Lastly I did a huge update on fail2ban to ban attacker on NS7, I don’t know, I’m not sure if fail2ban does its job well on ns6 for the email stack.
Could you please monitor some specific logs
in /var/log/imap for example
Apr 27 18:57:48 mail dovecot: pop3-login: Disconnected (tried to use disallowed plaintext auth): user=<>, rip=22.214.171.124, lip=207......, session=<+f+EZjBO4wB54i7w> Apr 27 21:59:30 mail dovecot: pop3-login: Aborted login (tried to use disallowed plaintext auth): user=<>, rip=126.96.36.199, lip=207......, session=<s9JN8DJONwBzf1Ii>
in /var/log/secure for example
Apr 24 19:35:50 mail auth: pam_sss(dovecot:auth): authentication failure; logname= uid=0 euid=0 tty=dovecot ruser=reg...@fara.... rhost=188.8.131.52 user=regg...@far....
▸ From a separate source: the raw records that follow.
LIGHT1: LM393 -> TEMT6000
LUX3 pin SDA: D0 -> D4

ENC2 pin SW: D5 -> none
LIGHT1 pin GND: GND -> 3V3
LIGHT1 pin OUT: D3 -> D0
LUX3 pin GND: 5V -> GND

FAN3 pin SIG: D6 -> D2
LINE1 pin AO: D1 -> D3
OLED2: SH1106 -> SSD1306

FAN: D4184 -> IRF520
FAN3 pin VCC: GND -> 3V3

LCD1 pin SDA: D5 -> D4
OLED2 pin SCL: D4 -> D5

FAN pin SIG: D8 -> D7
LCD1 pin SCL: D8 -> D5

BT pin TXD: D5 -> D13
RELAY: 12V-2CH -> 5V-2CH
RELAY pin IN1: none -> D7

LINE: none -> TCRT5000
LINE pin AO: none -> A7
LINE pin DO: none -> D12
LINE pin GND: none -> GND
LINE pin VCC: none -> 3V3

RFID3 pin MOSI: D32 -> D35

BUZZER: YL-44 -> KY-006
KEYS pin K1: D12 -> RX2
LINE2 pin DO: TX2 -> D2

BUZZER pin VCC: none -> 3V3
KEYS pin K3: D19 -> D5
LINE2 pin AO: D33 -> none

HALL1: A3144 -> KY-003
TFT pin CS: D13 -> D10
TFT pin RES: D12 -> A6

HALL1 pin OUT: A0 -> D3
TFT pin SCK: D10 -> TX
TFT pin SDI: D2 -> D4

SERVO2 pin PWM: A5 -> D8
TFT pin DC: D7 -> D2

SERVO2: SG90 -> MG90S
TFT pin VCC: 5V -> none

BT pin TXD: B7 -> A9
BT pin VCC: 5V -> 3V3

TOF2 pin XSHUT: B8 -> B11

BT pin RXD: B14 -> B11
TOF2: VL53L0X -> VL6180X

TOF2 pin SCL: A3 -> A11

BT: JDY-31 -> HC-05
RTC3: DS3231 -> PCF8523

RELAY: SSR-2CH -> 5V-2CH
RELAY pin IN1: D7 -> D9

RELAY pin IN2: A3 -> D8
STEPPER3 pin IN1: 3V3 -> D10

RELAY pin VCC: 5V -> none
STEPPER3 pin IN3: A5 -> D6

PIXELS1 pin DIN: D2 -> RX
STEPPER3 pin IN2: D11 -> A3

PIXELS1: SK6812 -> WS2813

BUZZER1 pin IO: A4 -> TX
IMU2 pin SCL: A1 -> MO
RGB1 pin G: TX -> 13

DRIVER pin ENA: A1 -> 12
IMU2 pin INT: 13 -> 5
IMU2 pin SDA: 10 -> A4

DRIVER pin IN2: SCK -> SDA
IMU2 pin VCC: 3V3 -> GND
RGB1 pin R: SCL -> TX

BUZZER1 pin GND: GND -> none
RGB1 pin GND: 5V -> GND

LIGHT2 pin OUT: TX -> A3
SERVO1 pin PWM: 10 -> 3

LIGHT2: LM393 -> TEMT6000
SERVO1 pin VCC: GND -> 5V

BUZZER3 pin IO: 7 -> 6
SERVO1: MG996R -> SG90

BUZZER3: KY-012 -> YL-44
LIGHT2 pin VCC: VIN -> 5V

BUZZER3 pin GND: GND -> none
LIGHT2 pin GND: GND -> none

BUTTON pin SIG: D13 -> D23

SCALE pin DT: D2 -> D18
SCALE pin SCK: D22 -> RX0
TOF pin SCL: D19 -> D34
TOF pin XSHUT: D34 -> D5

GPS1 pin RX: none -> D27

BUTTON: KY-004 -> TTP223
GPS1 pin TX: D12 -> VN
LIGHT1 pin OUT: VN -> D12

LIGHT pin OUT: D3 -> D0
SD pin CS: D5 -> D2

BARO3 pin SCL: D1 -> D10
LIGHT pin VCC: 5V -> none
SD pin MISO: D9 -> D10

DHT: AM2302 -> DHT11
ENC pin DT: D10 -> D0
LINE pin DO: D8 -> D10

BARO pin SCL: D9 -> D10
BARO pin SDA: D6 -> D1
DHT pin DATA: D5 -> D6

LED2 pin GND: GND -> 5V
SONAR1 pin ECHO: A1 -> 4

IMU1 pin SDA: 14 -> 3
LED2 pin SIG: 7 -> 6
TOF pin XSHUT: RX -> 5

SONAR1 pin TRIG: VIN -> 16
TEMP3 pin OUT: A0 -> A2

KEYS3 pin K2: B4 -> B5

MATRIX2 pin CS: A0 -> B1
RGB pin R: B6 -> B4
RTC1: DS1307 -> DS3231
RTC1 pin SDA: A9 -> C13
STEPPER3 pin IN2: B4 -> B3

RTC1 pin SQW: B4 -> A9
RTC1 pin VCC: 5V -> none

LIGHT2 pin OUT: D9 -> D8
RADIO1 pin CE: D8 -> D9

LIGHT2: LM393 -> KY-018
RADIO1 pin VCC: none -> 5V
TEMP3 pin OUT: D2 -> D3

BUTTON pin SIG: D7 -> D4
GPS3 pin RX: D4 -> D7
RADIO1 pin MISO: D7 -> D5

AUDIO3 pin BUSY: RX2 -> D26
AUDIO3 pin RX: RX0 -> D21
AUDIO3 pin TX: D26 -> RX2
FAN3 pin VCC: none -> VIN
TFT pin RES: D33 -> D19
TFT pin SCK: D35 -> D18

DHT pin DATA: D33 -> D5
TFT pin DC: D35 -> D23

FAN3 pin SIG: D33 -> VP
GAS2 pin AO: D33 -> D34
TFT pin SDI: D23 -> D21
in /var/log/maillog for example
May 1 21:05:17 mail postfix/smtpd: connect from unknown[184.108.40.206] May 1 21:05:18 mail postfix/smtpd: lost connection after AUTH from unknown[220.127.116.11]
Anyways you should look after all odd and repetitive lines
you can see if the fail2ban works by the command ‘fail2ban-listban’
of course a jail set to zero banned…it is not a good sign. After each service restart the statistics are set to zero.